HB 4496 — Insurance: coverage for a 12-month supply of birth control
Overview
- Purpose: Require health insurance policies in Michigan that cover prescription contraceptives to also provide a 12-month supply dispensed at one time, with related protections on access and cost-sharing.
- Bill number: HB 4496
- Sponsor (introduced): Rep. Julie Rogers (and co-sponsors); introduced May 15, 2025
- Status: Introduced and referred to Committee on Insurance (May 15, 2025). Earlier actions include filing on March 12, 2025 and first-time referral on April 3, 2025.

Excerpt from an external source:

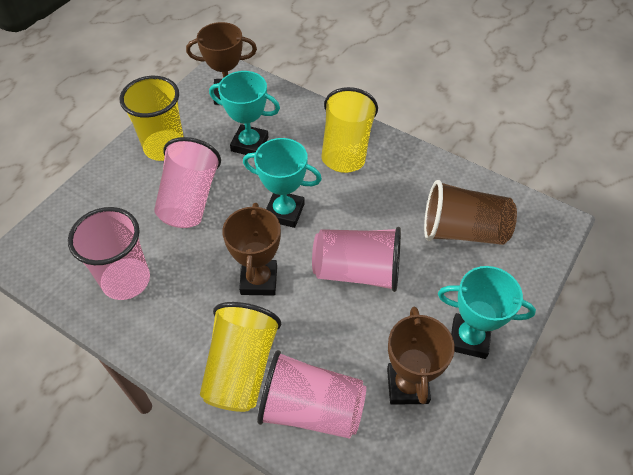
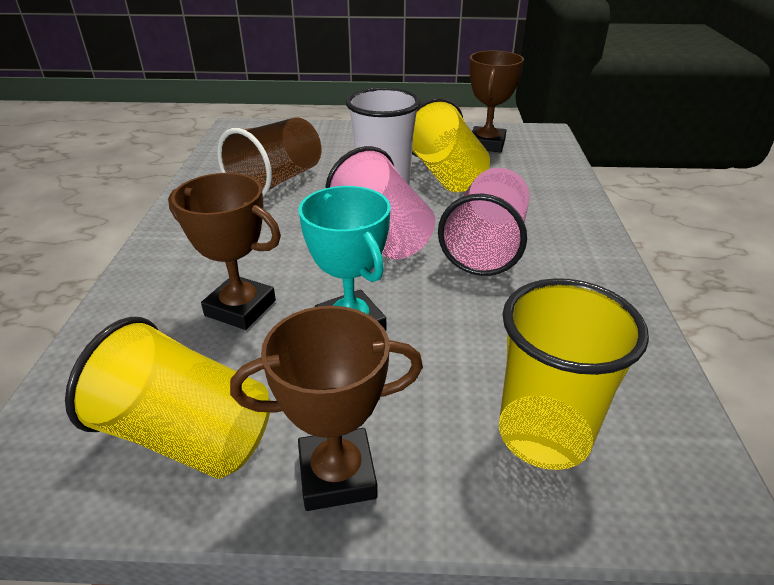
pink cup: 4 -> 2
turquoise trophy: 3 -> 1
white cup: 0 -> 1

What the bill would require
- A health insurance policy delivered, issued for delivery, or renewed in Michigan that covers prescription contraceptives must include:
1) Coverage for a 12-month supply of prescription contraceptives (on the insurer’s formulary and dispensed at a network pharmacy) in a single dispensing, unless the insured requests a smaller supply or the prescriber instructs a smaller supply.
2) Coverage for any outpatient services that are necessary to prescribe, dispense, deliver, administer, or remove a prescription contraceptive (e.g., consultations, examinations, procedures), provided that the policy already covers those services for other prescription drugs.
- Coverage must apply even if the insured was not covered under the policy at the time the prescription was first dispensed.
- Cost-sharing (copayments, deductibles, coinsurance) may apply under the same terms as other prescription drugs, i.e., standard cost-sharing rules may apply to the 12-month supply.
- The bill prohibits utilization controls or other medical-management practices that would limit the 12-month supply or its coverage to less than a 12-month amount, unless the U.S. Food and Drug Administration determines that a 12-month supply is medically inappropriate.
- Notably, insurers are not required to provide a 12-month supply in the 1-month period immediately before the end of an insured’s plan year.
Definitions and scope
- “Pharmacy”: as defined in section 17707 of the Public Health Code.
- “Prescriber”: as defined in section 17708 of the Public Health Code.
- “Prescription contraceptive”: any FDA-approved drug, device, or other product (including hormonal options) that requires a prescription to prevent pregnancy.
Effective date and application
- Effective for policies delivered, issued, amended, adjusted, or renewed in Michigan, or outside Michigan if covering Michigan residents, beginning December 31, 2025.
- Applies to health insurers and policies within the stated scope.
Potential impact and considerations
- Access and adherence: A guaranteed 12-month supply could improve consistency of contraceptive use and reduce gaps in coverage.
- Cost implications: Insurers may face higher upfront dispensing costs and could adjust copays or deductibles in line with other drugs; long-term savings may arise from improved contraception adherence.
- Administrative considerations: Ensuring network pharmacies can dispense 12-month supplies and aligning with formulary and clinical guidelines.
- Limitations: The FDA’s determinations regarding 12-month supply appropriateness remain a controlling factor; near-term plan-year dynamics are addressed by the prohibition on 12-month purchases in the final month of a plan year.
In sum, HB 4496 seeks to standardize and expand access to long-term contraceptive coverage by mandating a 12-month supply option within Michigan health insurance policies, while preserving insurer cost-sharing structures and protecting against medically inappropriate restrictions.